Dear Friends & Family,
As we prepare for Maggie’s joyful homecoming, we wanted to share with you some of what we can expect in the coming months. This will be a time of adjustment as we help her adapt to life with us. Bringing home a 13 month old baby is very different from having a newborn join the family! In her short life, she will have gone through more life changes than most adults could handle. She will experience immense loss and feelings of grief. She experienced the loss of her birth family, as well as the care takers at the group foster home and orphanage. The sights, smells, tastes, sounds and language of her birth country will change overnight, not to mention a 12 hour time difference, very long flight, and a blunt introduction to her wild and wacky siblings!
While the day we meet Maggie will be one of the best days of our lives, it may be one of the most difficult days of her life. She will be grieving for the life she has lost. We won’t know what she likes to eat, how she sleeps, what her favorite toys are, etc. We’ll be starting fresh with this little baby who has already had 13 months to develop her own likes and dislikes, only to have all that be completely taken away from her.
In order for us to form a bond with her, we'll need the time and privacy to hold, snuggle, soothe and feed her. Over time, she will learn that we are safe to trust and to love. We plan to “cocoon” around her and spend time alone at home as a family.

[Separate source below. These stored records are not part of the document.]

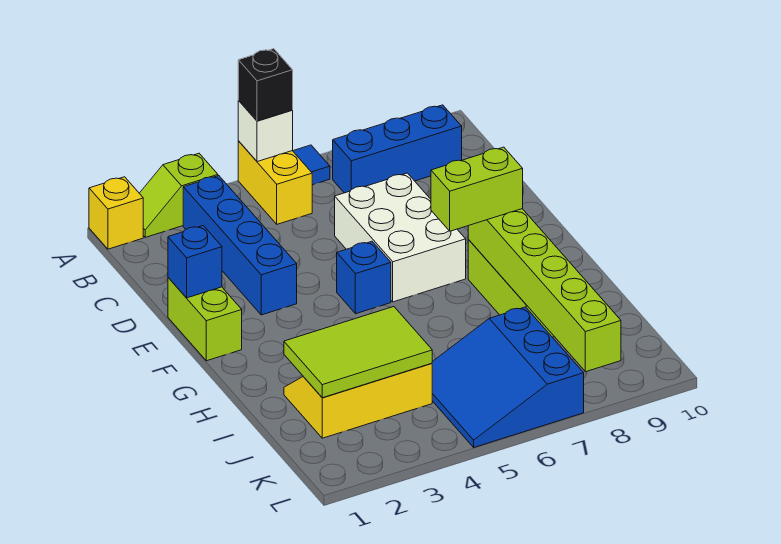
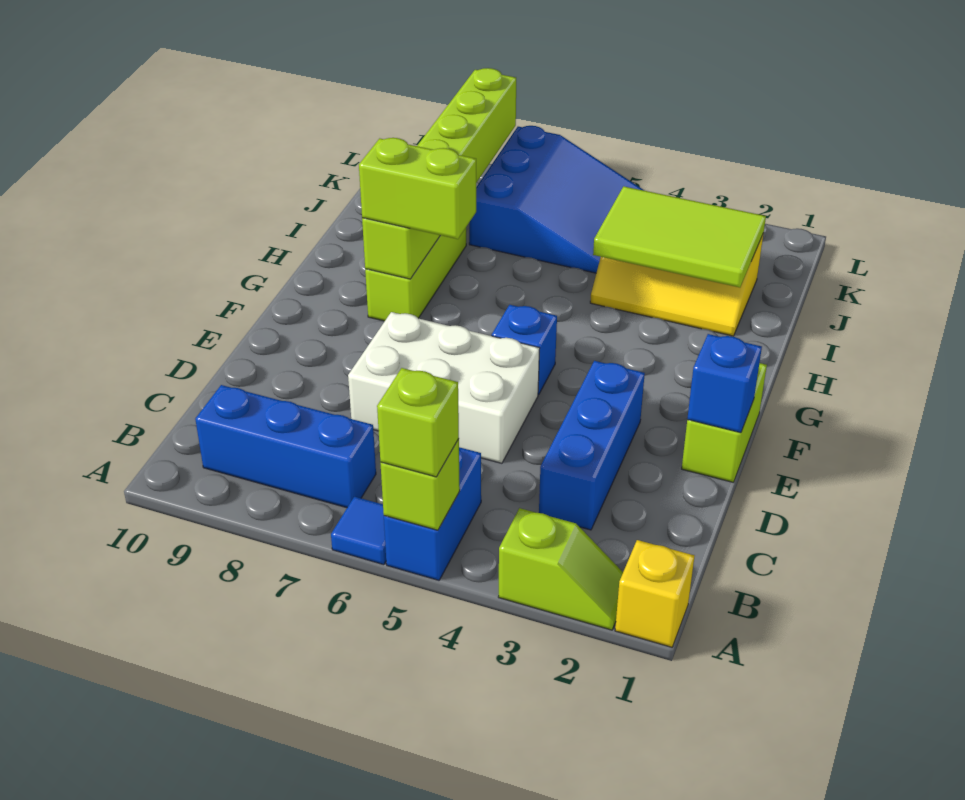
yellow brick A5:B5 level 1 -> blue brick A5:B5 level 1
white brick A5 level 2 -> lime brick A5 level 2
black brick A5 level 3 -> lime brick A5 level 3
blue brick B3:E3 level 1 -> blue brick C3:E3 level 1
white brick D6:F7 level 1 -> white brick D5:E7 level 1

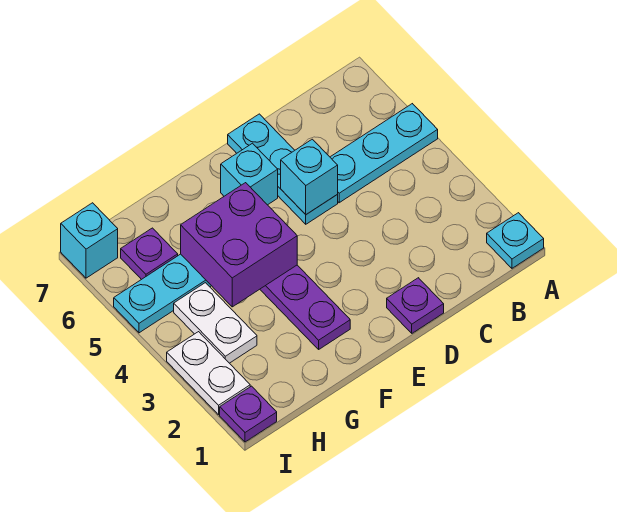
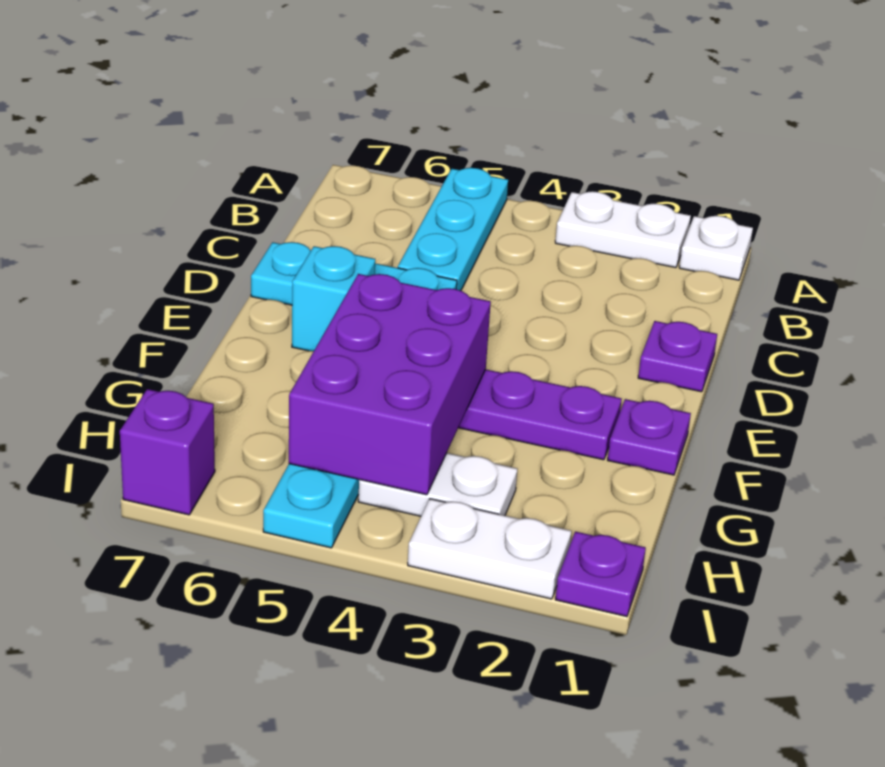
cyan plate A1 level 1 -> white plate A1 level 1
none -> white plate A2:A3 level 1
cyan brick D5 level 2 -> none
purple brick F4:G5 level 2 -> purple brick F4:H5 level 2
purple plate H6 level 1 -> purple plate F1 level 1
cyan brick I7 level 1 -> purple brick I7 level 1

This may take weeks or months, not days. The timeline is different for every child. We will follow her lead and trust our instincts as her parents. Of course, we also have 3 very active kids already, so we will strive for a balance for all our kids. We followed these guidelines with Allie as well, and are so glad we did!
We also want to keep her as healthy as we can. We don’t know how up-to-date her immunizations are and she’ll be fighting off all new germs here. She is facing many doctor’s appointments and at least one surgery in the coming months.

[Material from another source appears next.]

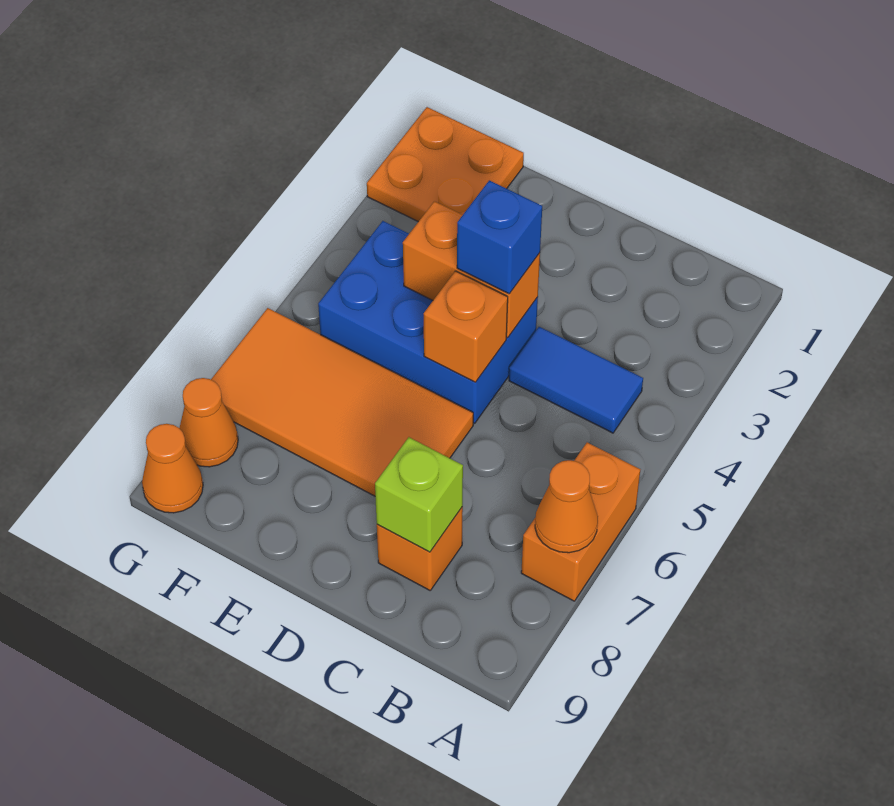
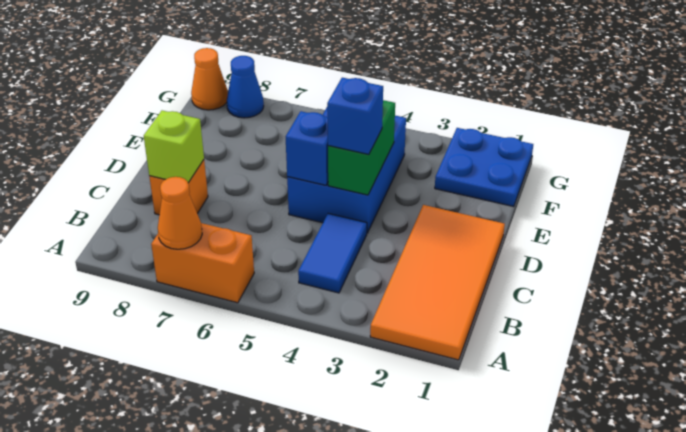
orange brick D4:E4 level 2 -> green brick D4:E4 level 2
orange brick D5 level 2 -> blue brick D5 level 2
orange tile D6:G7 level 1 -> orange tile A1:D2 level 1
orange plate F1:G2 level 1 -> blue plate F1:G2 level 1
orange cone G8 level 1 -> blue cone G8 level 1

That being said, we’ve decided to follow these guidelines when Maggie comes home:
• No welcoming parties in an effort to avoid an overwhelming situation.
• Limited visitors for at least the first few weeks to allow her to bond with us.
• Avoiding outings and errands as much as possible at first.
• Even after her initial period of adjustment, we’ll continue to be cautious about any situation with large groups of people or traveling long distances.
You can help us by giving us your prayers and patience! We’ll keep everyone updated here on our blog with lots of pictures and details on how she’s doing, so check that often! We have every confidence that she will adapt in her own time. We are so grateful to have your support, patience and understanding! We know Maggie will grow to love each and every one of you as we do.